While Husband is planning his big Renaissance weekend, I have also been planning a reunion of sorts. A Peace Corps friend of mine who lives in Cairo, P., is on the east coast for the summer, and we are planning to take the boys on a road trip to the Finger Lakes region to see two other Peace Corps friends, K. and V., who recently bought a winery. (My friends: winery. Husbands’ friends: Renaissance Faire. Need I say more?)

I’m pretty sure that K. and V. first learned to make wine in the Peace Corps. P.’s roommate, T., used to make batches in their kitchen. He didn’t have access to any special wine-making equipment, so he’d use big water bedouns to ferment the fruit and condoms that came with our medical kits as airlocks. When the condom got flaccid, that was the signal that some crucial biochemical process was completed.

One weekend T. held a winemaking seminar/party at his and P.’s apartment in Jendouba, on the western border of Tunisia. Here we are:

Winemaki

Don’t we look hippie? And sweaty? And drunk? The pink stuff in the water bottle was the finished “wine”; the big bedoun on the floor contained the elixir-in-progress. It was high summer in Jendouba, a town generously described as “the armpit of Tunisia.” Does your armpit harbor mosquitoes the size of single-engine planes? No? Well, then, I’d rather vacation in it than Jendouba.

I’m the one with my eyes closed, which is usually how I’m photographed. I’m holding the wine-making manual (pre-internet, we had to learn things out of books — how quaint). I distinctly remember how happy I was to be wearing shorts outside of my apartment without having anyone call me a kahba (whore).

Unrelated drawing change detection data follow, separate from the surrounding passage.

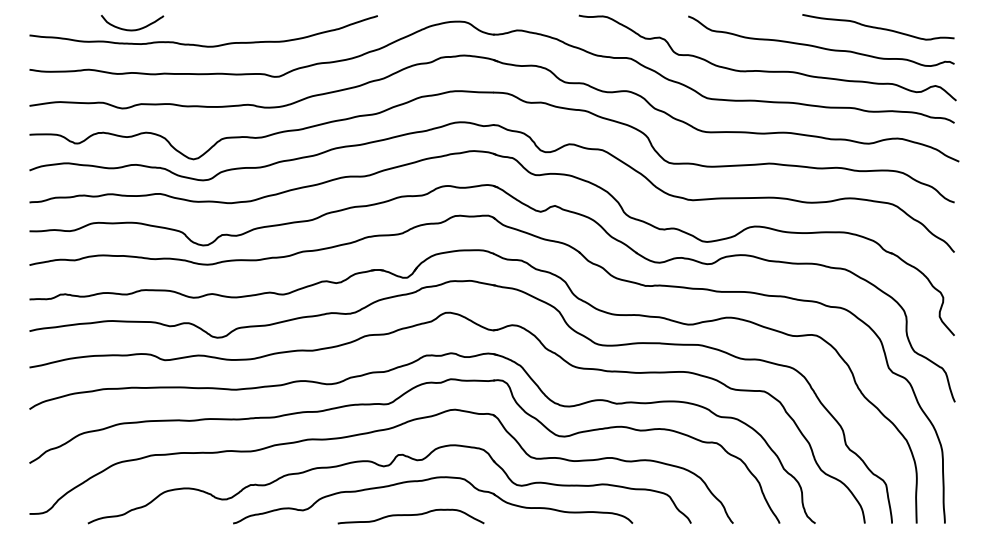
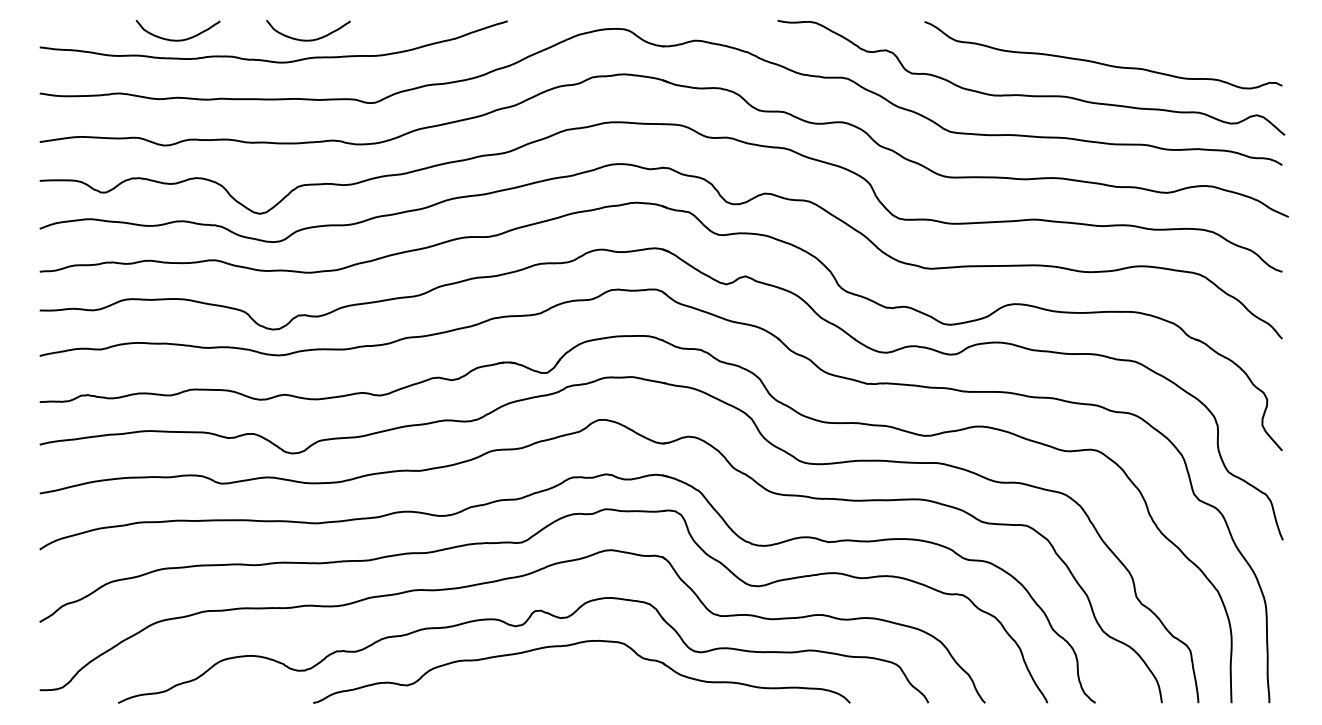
curve: (878, 27) -> (1180, 36), removed
curve: (229, 29) -> (308, 39), added
curve: (410, 515) -> (551, 692), removed

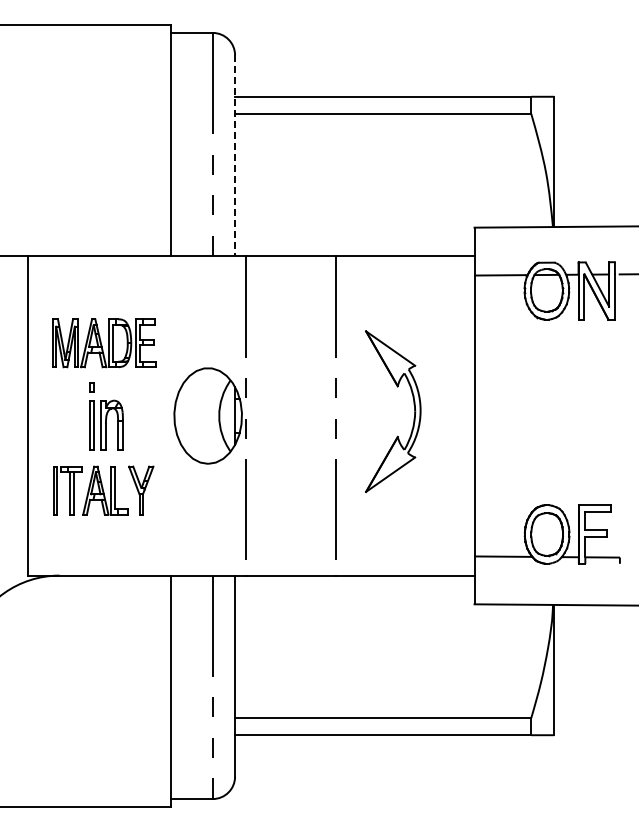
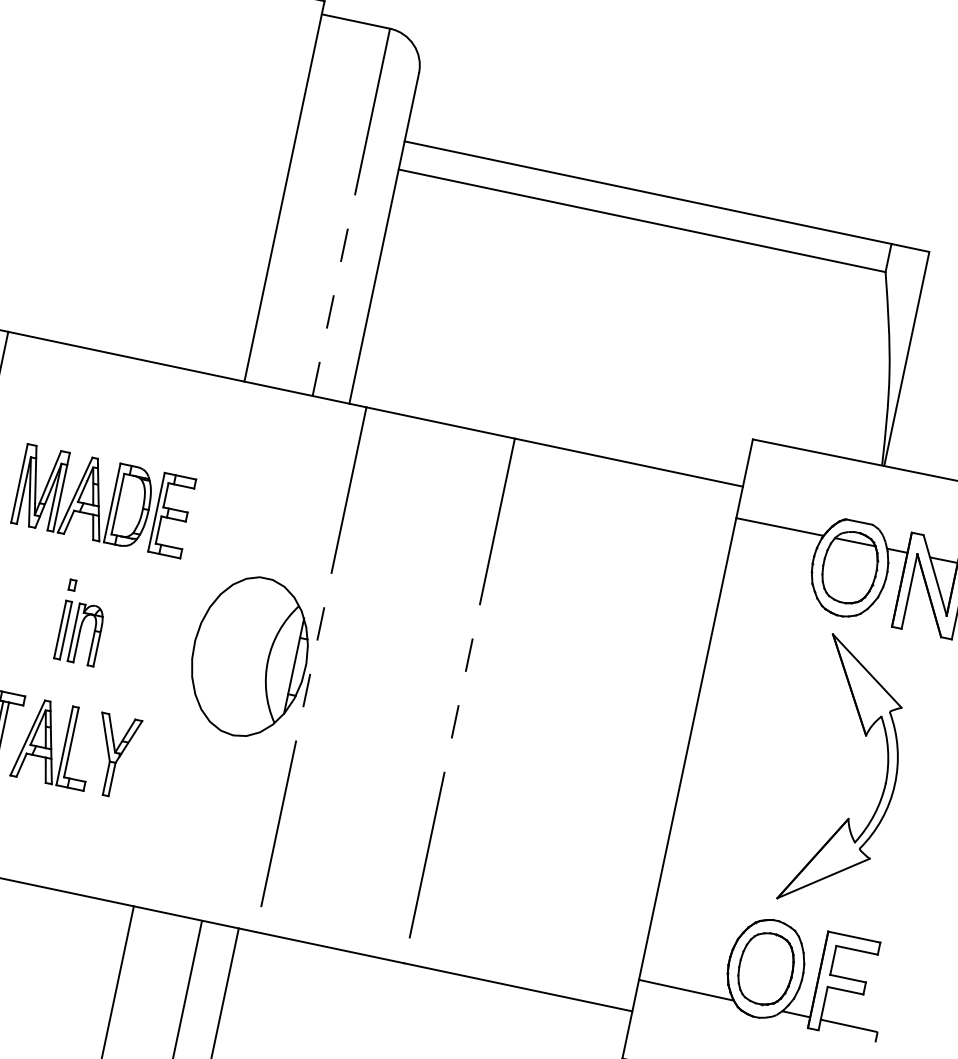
line: (235, 155) -> (384, 238), dashed -> solid
part: (414, 411) -> (884, 782), moved
part: (106, 416) -> (82, 622), size x0.71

It was so hot that night that, after consuming a considerable quantity of our moonshine, we decided to sleep on the roof of the apartment building. Even on the edge of town there weren’t many artificial lights, and I spent an hour watching shooting stars before I fell asleep. At least, I think they were shooting stars. They may have been auras from the ocular migraine caused by the drink. I awoke some time later with mosquito bites on the palms of my hands and soles of my feet. Those were some tough mosquitoes.